La Polonia oggi: una nazione in crisi di modernità, che si auto-reclude in un recinto “sovrano”

Opinioni

di Claudio Vercelli

[Storia e controstorie] Che cosa succede nella Polonia del presidente Andrzej Sebastian Duda e del premier Mateusz Jakub Morawiecki, entrambi esponenti del partito conservatore Diritto e giustizia?
Perché le polemiche sui diritti civili da tempo stanno chiamando in causa la democrazia, denunciandone la consunzione? Qual è la traiettoria di una classe dirigente dove le componenti populiste, animate da un nazionalismo illiberale e, a tratti, filo-clericale, da tempo oramai ispirano le scelte più impegnative, dal tentativo di imbrigliare l’autonomia della magistratura a quello di rinegoziare frontalmente il rapporto con l’Unione europea, di fatto rendendo inapplicabili le regole di un organismo del quale si continua a fare parte?

Poco o nulla si comprende se, per esprimere una opinione al riguardo, ci si basa solo su un momentaneo fermo immagine. Bisogna invece guardare ai mutamenti che hanno chiamato in causa l’Europa dell’Est, dal 1989 ad oggi, ragionando anche sulle grosse difficoltà di integrazione dei paesi che ne sono parte dentro l’Unione europea.
Al pari di altre società, anche la Polonia è transitata dal regime comunista a un’esperienza affaticata di democrazia, per più aspetti incompiuta. I conti con il passato, a partire dalla feroce occupazione nazista, tra il 1939 e il 1944, per poi transitare attraverso il lungo periodo del dominio sovietico, non sono mai stati fatti fino in fondo.
Coni d’ombra, compromissioni, reciprocità d’interessi sono passati in sordina quando l’una, e poi l’altro, si sono esauriti. Un esempio in tale senso è il recente colpo di spugna nel merito delle restituzioni dei beni sottratti durante la Shoah. Chi si era adoperato altrimenti, e tra di esse quelle forze politiche e sindacali autenticamente democratiche, di fatto è stato successivamente posto ai margini dei processi decisionali.

Più di trent’anni sono oramai trascorsi dai percorsi di liberalizzazione che si sono aperti con il 1989. Una nuova generazione di dirigenti, maturata proprio nel decennio successivo alla caduta del muro di Berlino, ha quindi preso il potere. Offrendosi come leadership in grado di guidare il Paese, facendo tuttavia a meno della mediazione democratica, presentata come un inutile vincolo rispetto agli interessi diretti ed immediati della collettività.

Lo stile populista, da questo punto di vista, ha raccolto molti consensi nel corso del tempo.

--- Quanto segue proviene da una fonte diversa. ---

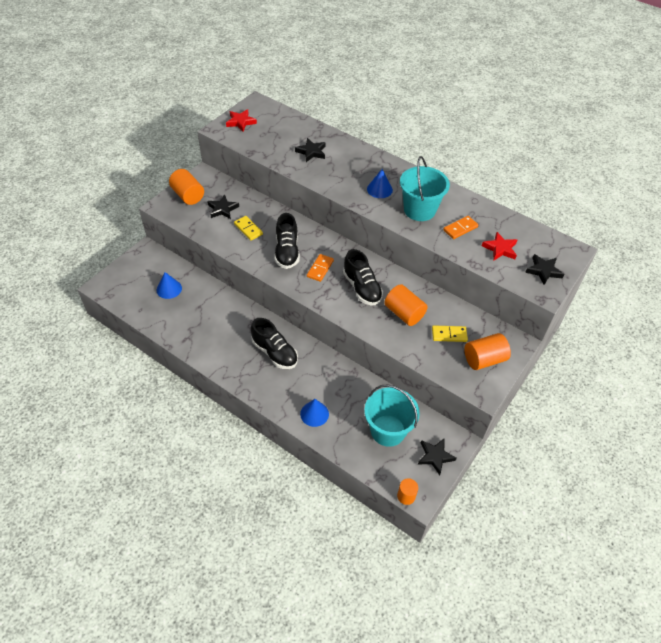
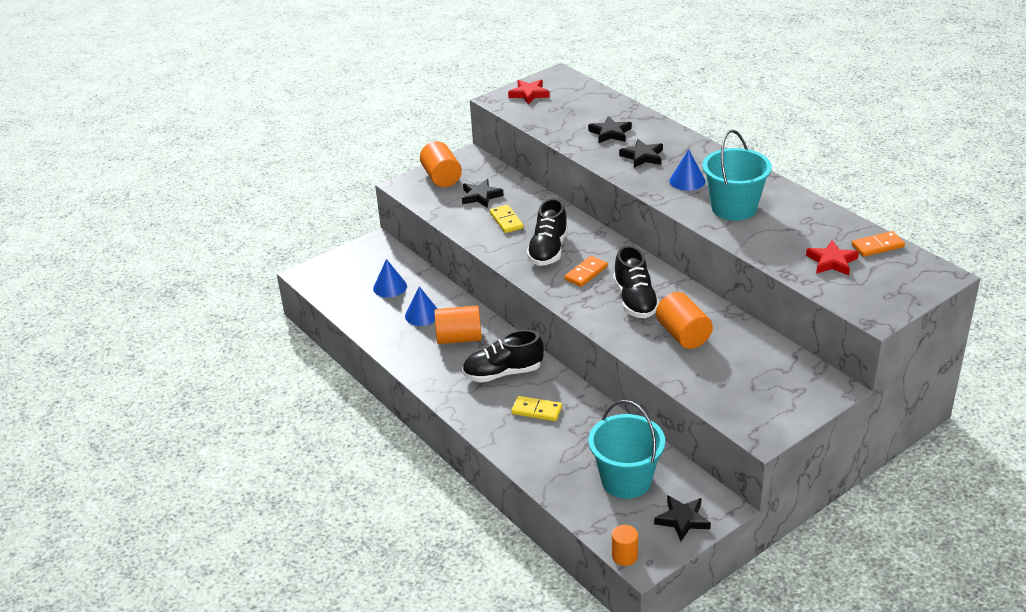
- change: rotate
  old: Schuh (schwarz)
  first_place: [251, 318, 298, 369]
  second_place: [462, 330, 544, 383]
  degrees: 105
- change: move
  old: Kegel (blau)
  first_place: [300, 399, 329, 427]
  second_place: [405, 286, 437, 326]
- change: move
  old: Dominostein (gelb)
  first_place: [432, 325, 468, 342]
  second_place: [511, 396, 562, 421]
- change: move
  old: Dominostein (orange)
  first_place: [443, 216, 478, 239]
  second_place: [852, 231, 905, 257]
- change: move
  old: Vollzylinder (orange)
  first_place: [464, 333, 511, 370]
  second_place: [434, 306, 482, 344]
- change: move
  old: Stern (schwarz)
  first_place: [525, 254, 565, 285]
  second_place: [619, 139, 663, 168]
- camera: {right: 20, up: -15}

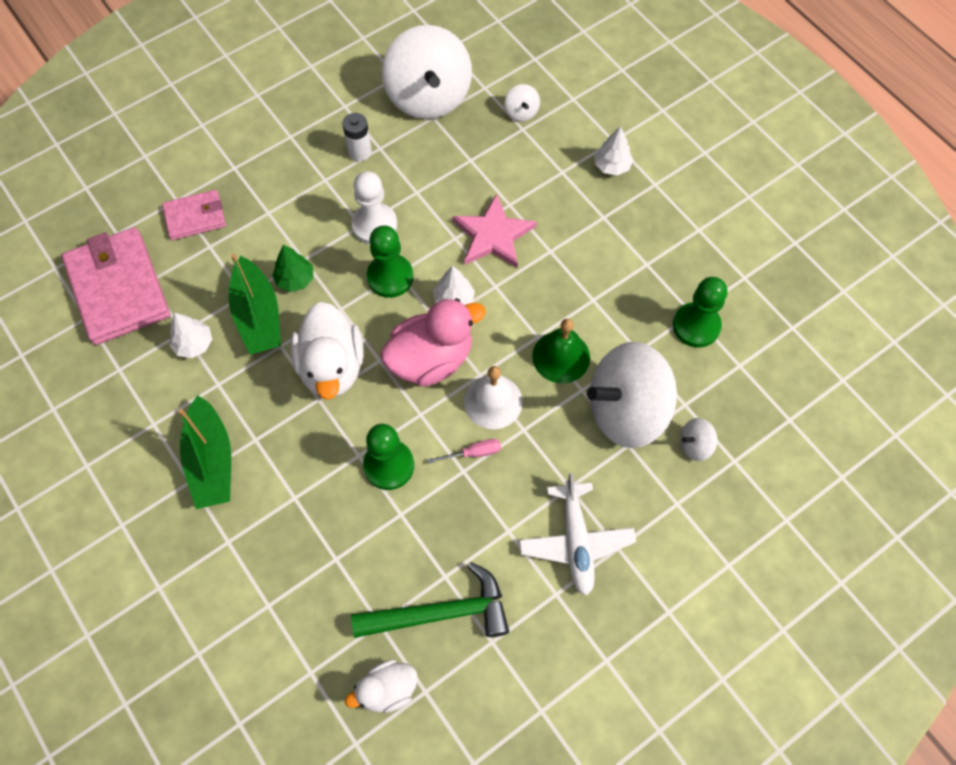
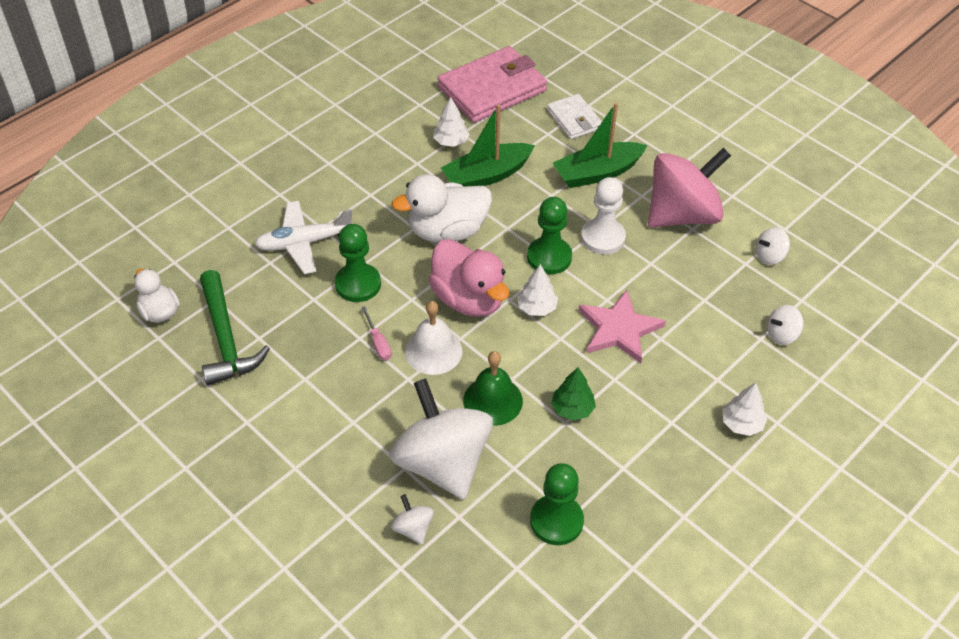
- change: recolor
  old: Geldbörse (rosa)
  new: Geldbörse (weiß)
  first_place: [162, 190, 226, 240]
  second_place: [547, 94, 602, 139]
- change: move
  old: Boot (grün)
  first_place: [178, 395, 231, 509]
  second_place: [553, 102, 647, 188]
- change: move
  old: Baum (grün)
  first_place: [272, 245, 313, 292]
  second_place: [551, 368, 596, 420]
- change: replace
  old: Batterie (weiß)
  new: Kreisel (rosa)
  first_place: [342, 113, 372, 161]
  second_place: [648, 148, 731, 227]
- change: resize
  old: Kreisel (weiß)
  first_place: [382, 25, 472, 119]
  second_place: [756, 227, 790, 265]
  factor: 0.41
- change: move
  old: Flugzeug (weiß)
  first_place: [519, 473, 636, 596]
  second_place: [255, 201, 353, 274]
- camera: {right: 80, up: -15}

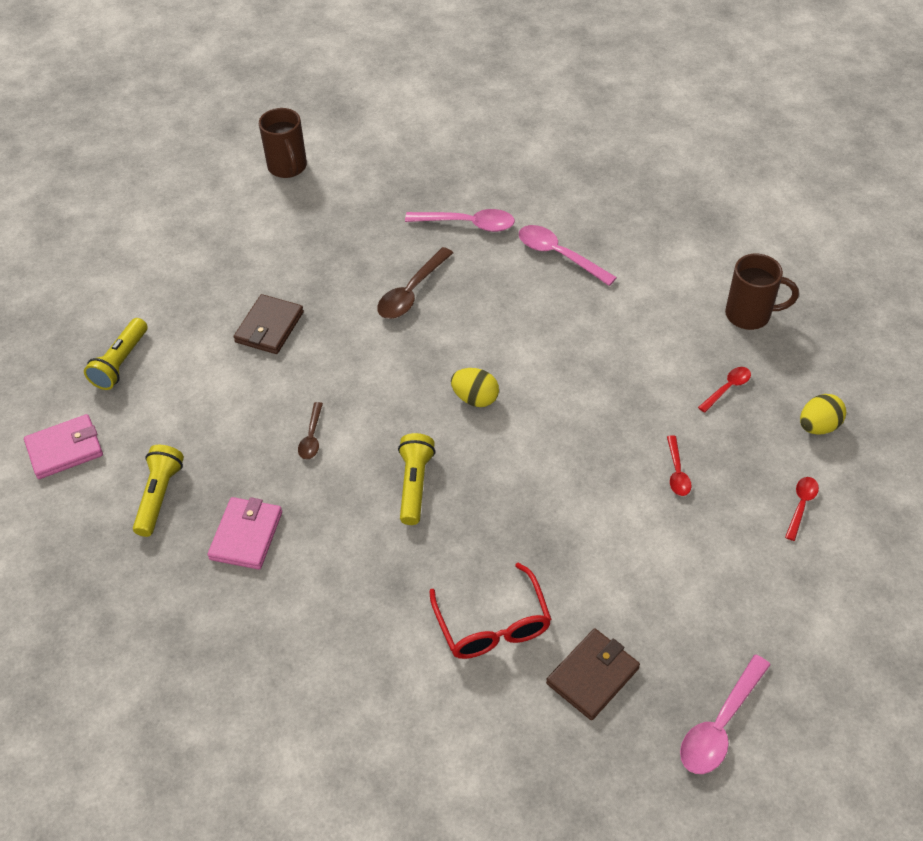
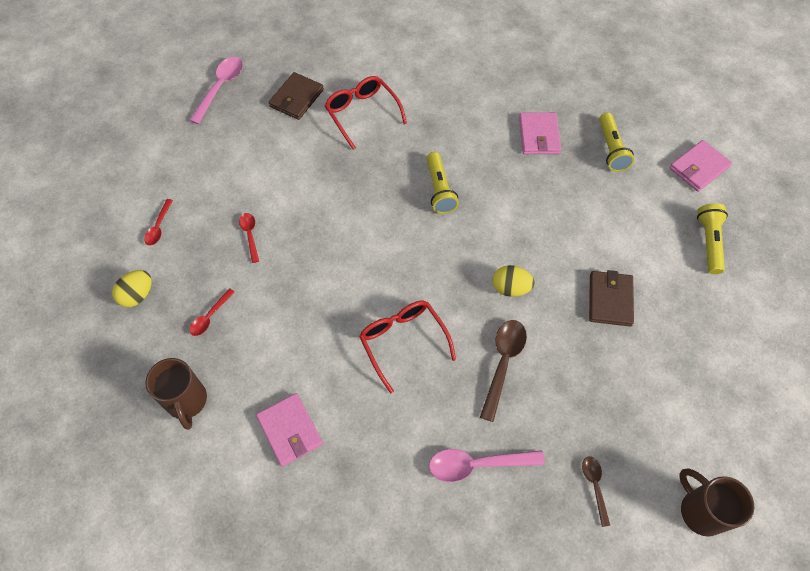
- change: move
  old: Löffel (braun)
  first_place: [298, 402, 323, 459]
  second_place: [582, 456, 610, 527]
- change: move
  old: Ei (gelb)
  first_place: [451, 368, 499, 407]
  second_place: [493, 265, 535, 297]
- change: delete
  old: Löffel (rosa)
  first_place: [519, 225, 617, 286]
- change: rotate
  old: Tasse (braun)
  first_place: [725, 254, 799, 330]
  second_place: [146, 358, 207, 430]
  degrees: -105
- change: insert
  new: Geldbörse (rosa)
  second_place: [256, 393, 323, 467]
- change: insert
  new: Brille (rot)
  second_place: [359, 300, 456, 393]
- camera: {right: 165, up: 10}

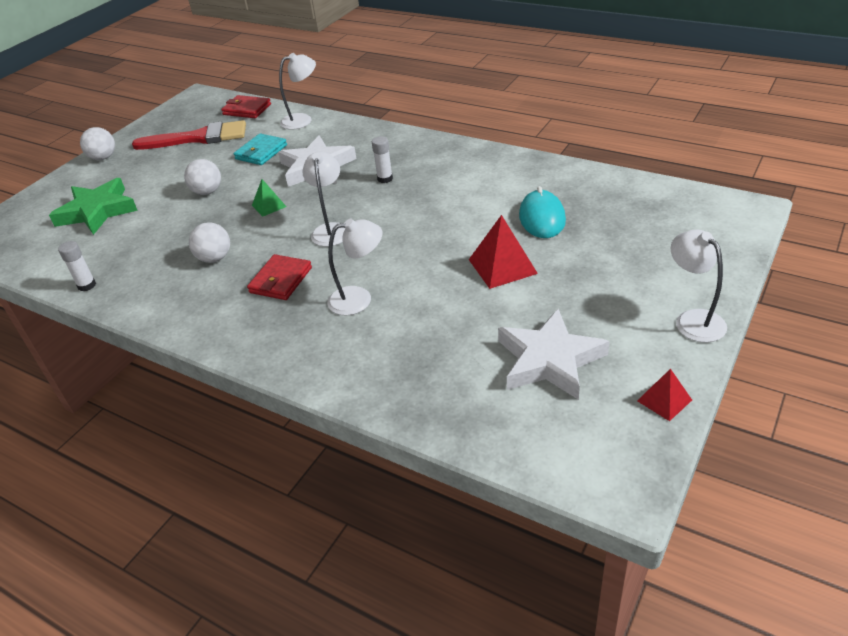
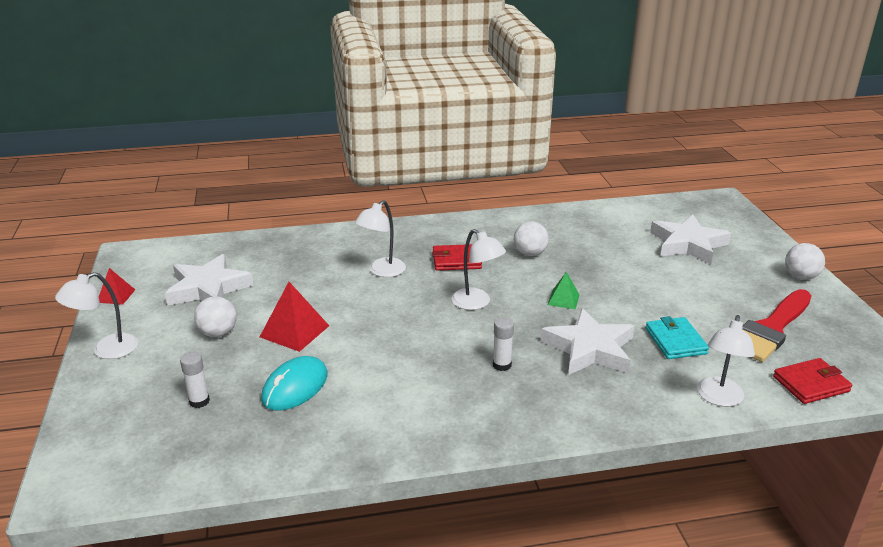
- change: recolor
  old: Stern (grün)
  new: Stern (weiß)
  first_place: [49, 178, 138, 235]
  second_place: [650, 215, 731, 264]
- change: move
  old: Klebestift (weiß)
  first_place: [58, 241, 96, 292]
  second_place: [180, 352, 210, 408]
- change: move
  old: Ball (weiß)
  first_place: [184, 159, 221, 195]
  second_place: [194, 296, 237, 337]
- change: rotate
  old: Geldbörse (rot)
  first_place: [247, 254, 312, 300]
  second_place: [432, 244, 482, 271]
  degrees: -75
- change: rotate
  old: Computermaus (türkis)
  first_place: [519, 186, 566, 238]
  second_place: [261, 356, 328, 410]
  degrees: 75
- change: rotate
  old: Lampe (weiß)
  first_place: [671, 230, 727, 342]
  second_place: [55, 272, 138, 359]
  degrees: 120
- camera: {right: 135, up: -10}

È avvenuto in Polonia ma anche in Ungheria e in altre nazioni dove, dinanzi anche alle difficoltà delle élite legate ai partiti più tradizionali (liberali, socialdemocratici, socialisti e democratico-cristiani), si sono avvicendati, alternati e poi sostituiti gruppi di potere spesso cementati al loro interno da un sostanziale scetticismo nei riguardi del liberalismo come sistema di regole di garanzia.
Un comune denominatore, in questi ultimi dieci anni, è divenuta la diffidenza nei confronti dell’Unione europea, della quale si continua comunque a fare parte sia per calcolo d’interesse economico sia per difesa nei confronti di un vicino molto ingombrante qual è la Russia.

La grande spaccatura che ancora oggi attraversa la Polonia rimane comunque quella che corre tra la popolazione rurale e società urbana. Nel primo caso, il conservatorismo cattolico costituisce il fattore dominante nella formazione di un’identità politica e civile. Nel secondo, invece, l’apertura verso l’Occidente e, soprattutto, nei riguardi del sistema di valori democratici e pluralisti, è molto più accentuata.
Permane il fatto che le difficoltà economiche del ceto medio, al pari di molti altri paesi europei, siano tra i fattori che hanno maggiormente inciso, in questi anni, nell’orientare una parte decisiva dei consensi, non solo di quelli elettorali, verso i partiti più tradizionalisti.
Una società a sua volta stanca e affaticata dagli effetti dei processi di globalizzazione, si rivela maggiormente propensa ad accordare credito a chi formula l’appello a chiudersi dentro un recinto “sovrano” per meglio affrontare i molti problemi che attraversano una nazione in crisi di modernità.